Chaque réseau d’aléa se voit attribuer un aléa dominant dérivé du catalogue d’événements multi-aléas historiques. L’aléa dominant est celui le plus susceptible de se produire et le plus interconnecté au sein d’un réseau (Tableau 2). Une fois les réseaux multi-aléas et leurs aléas associés définis, on peut se concentrer sur la nature des interrelations entre les aléas et leurs réseaux d’interrelations. La classification réalisée par Tilloy et al.[7], est utilisée pour développer les réseaux d’interrelations. Trois types d’interrelations sont considérés :
1) “Déclenchement (ou cascade)” : un aléa en déclenche un autre ;
2) “Changement de condition” : Un aléa modifie la probabilité d’un deuxième aléa en modifiant les conditions environnementales ;
3) “Aléas composés” : Différents aléas découlent d’un même phénomène. Les interrelations “déclenchement ” et “changement de condition” impliquent une causalité et sont donc représentées par des flèches alors que les “aléas composés ” dénotent une dépendance non causale (Figure 4). Dans la Figure 4, chacun des cinq réseaux multi-aléas définis dans le Tableau 2 est représenté graphiquement avec les aléas qui le compose et les interrelations entre ces aléas. Lorsque deux aléas peuvent avoir deux types d’interrelations, les deux types sont représentés. Par exemple, une sécheresse déjà existante peut accentuer une vague de chaleur (changement de condition) ou former un aléa composé avec cette dernière.

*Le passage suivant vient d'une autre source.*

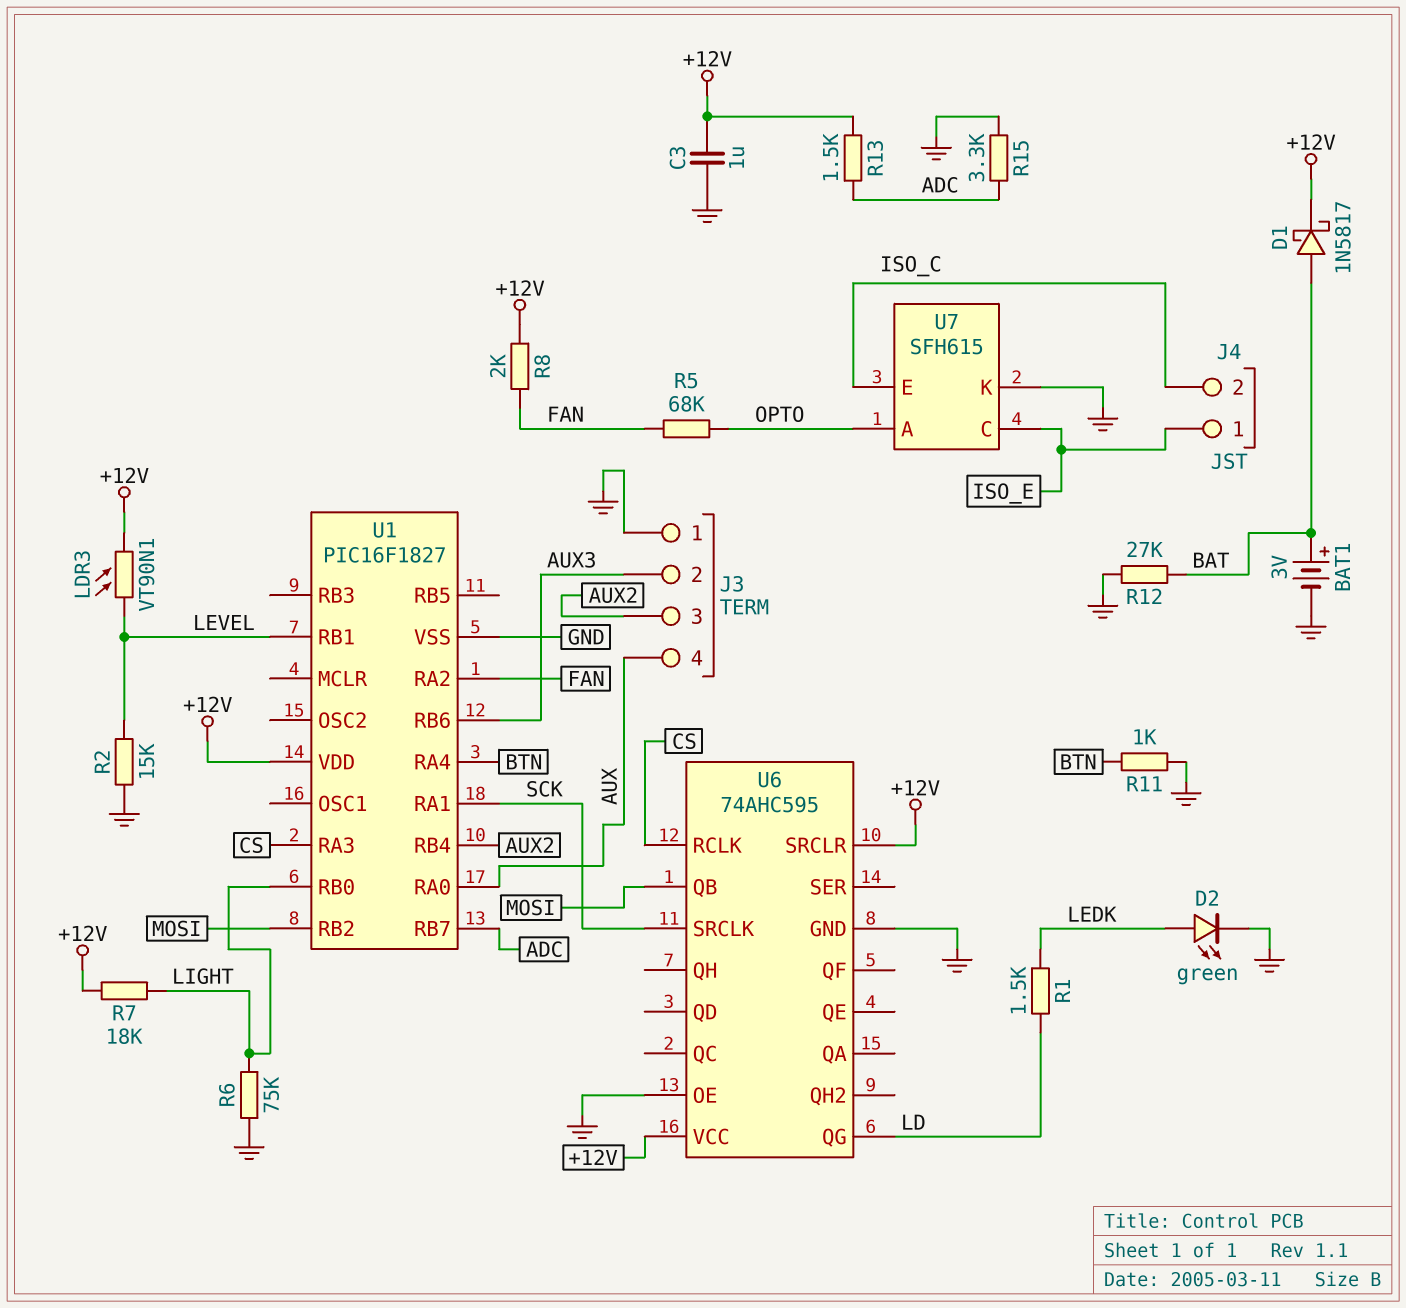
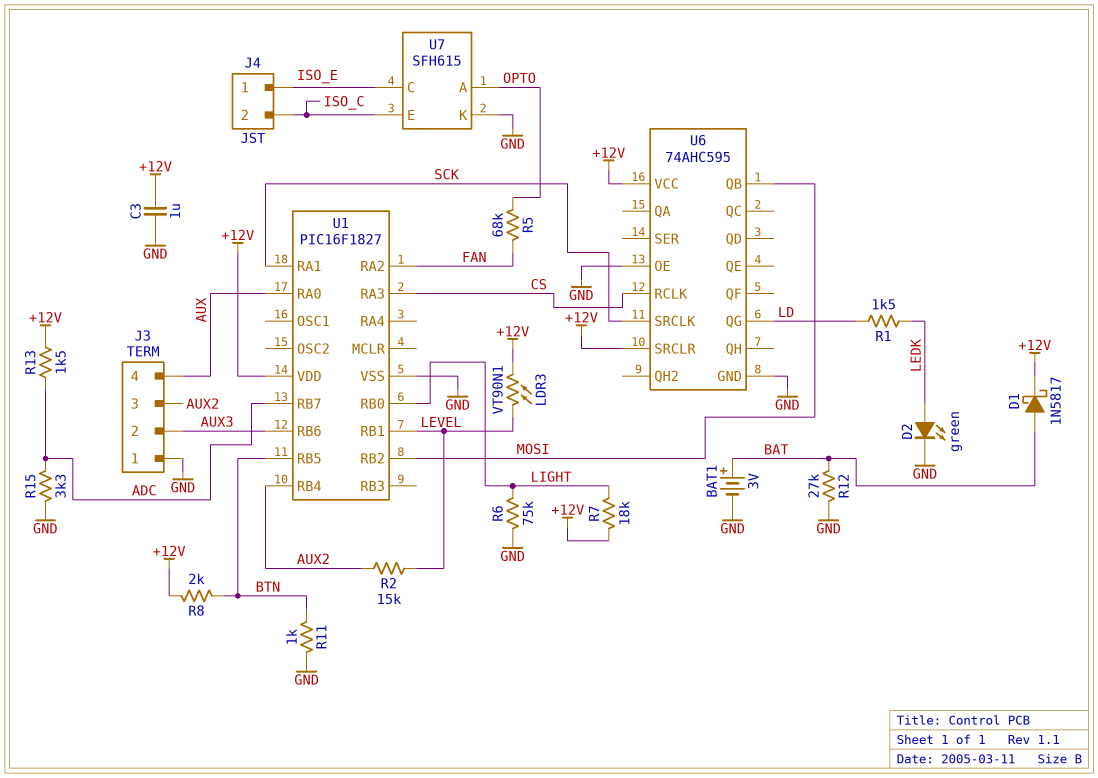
R2: 15k (GND, LEVEL) -> 15k (AUX2, LEVEL)
R8: 2k (+12V, FAN) -> 2k (+12V, BTN)
U1 pin RA4: BTN -> none
U1 pin RB5: none -> BTN

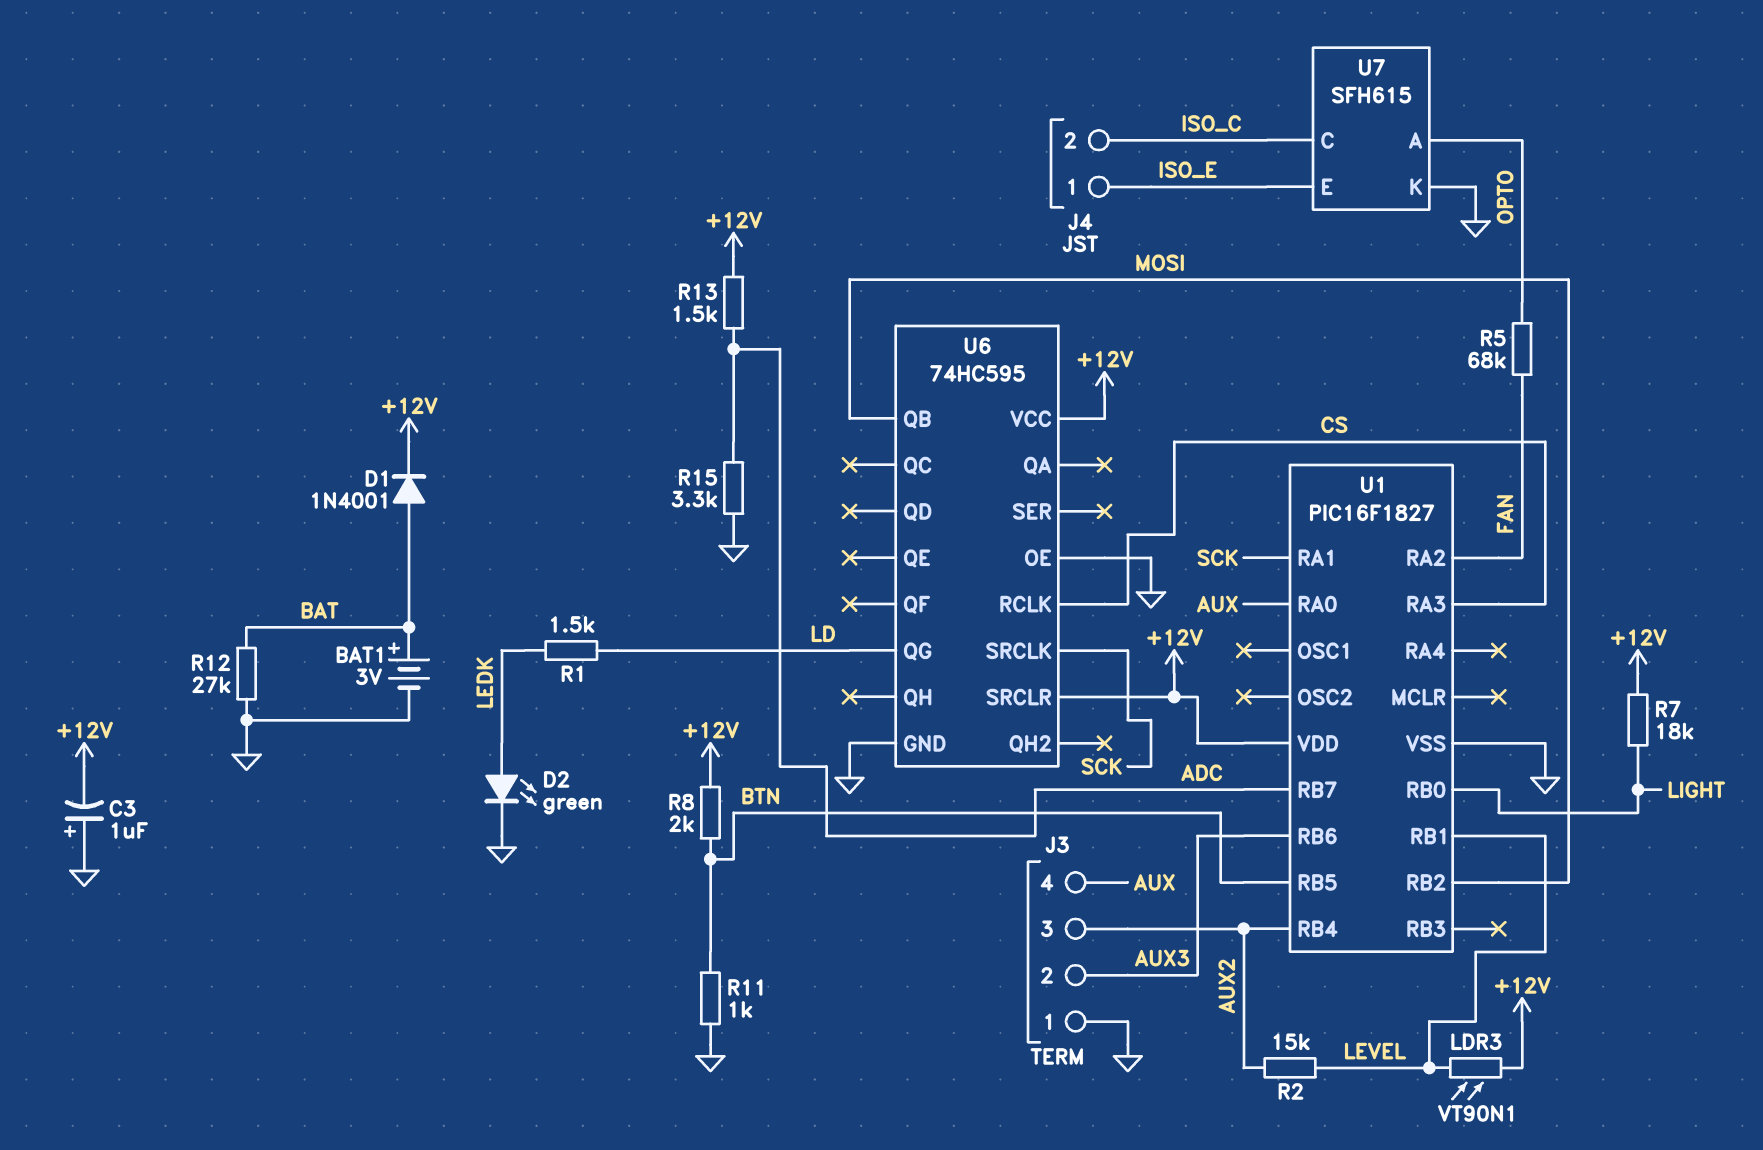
C3: 1uF (+12V, GND) -> 1uF (plus GND, minus +12V)
D1: schottky 1N5817 (A BAT, K +12V) -> diode 1N4001 (A BAT, K +12V)
R6: 75k (GND, LIGHT) -> none
U6: 74AHC595 -> 74HC595
U7 pin C: ISO_E -> ISO_C
U7 pin E: ISO_C -> ISO_E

Figure 1 – Carte physiographique de l’Europe occidentale. La région biogéographique atlantique européenne est surlignée en blanc (EEA, 2002)
Tableau 1 – Les 16 aléas pertinents pour la RAE répartis en quatre catégories d’aléas naturels : (1) géophysiques, (2) atmosphériques, (3) hydrologiques, (4) biophysiques. Les scores de pertinence sont affichés pour (i) la fréquence d’occurrence ; (ii) pertinence spatiale ; (iii) impact sur les infrastructures énergétiques. La pertinence globale est la somme des 3 scores de pertinence. Les abréviations utilisées pour les aléas naturels correspondent à leurs appellations en anglais.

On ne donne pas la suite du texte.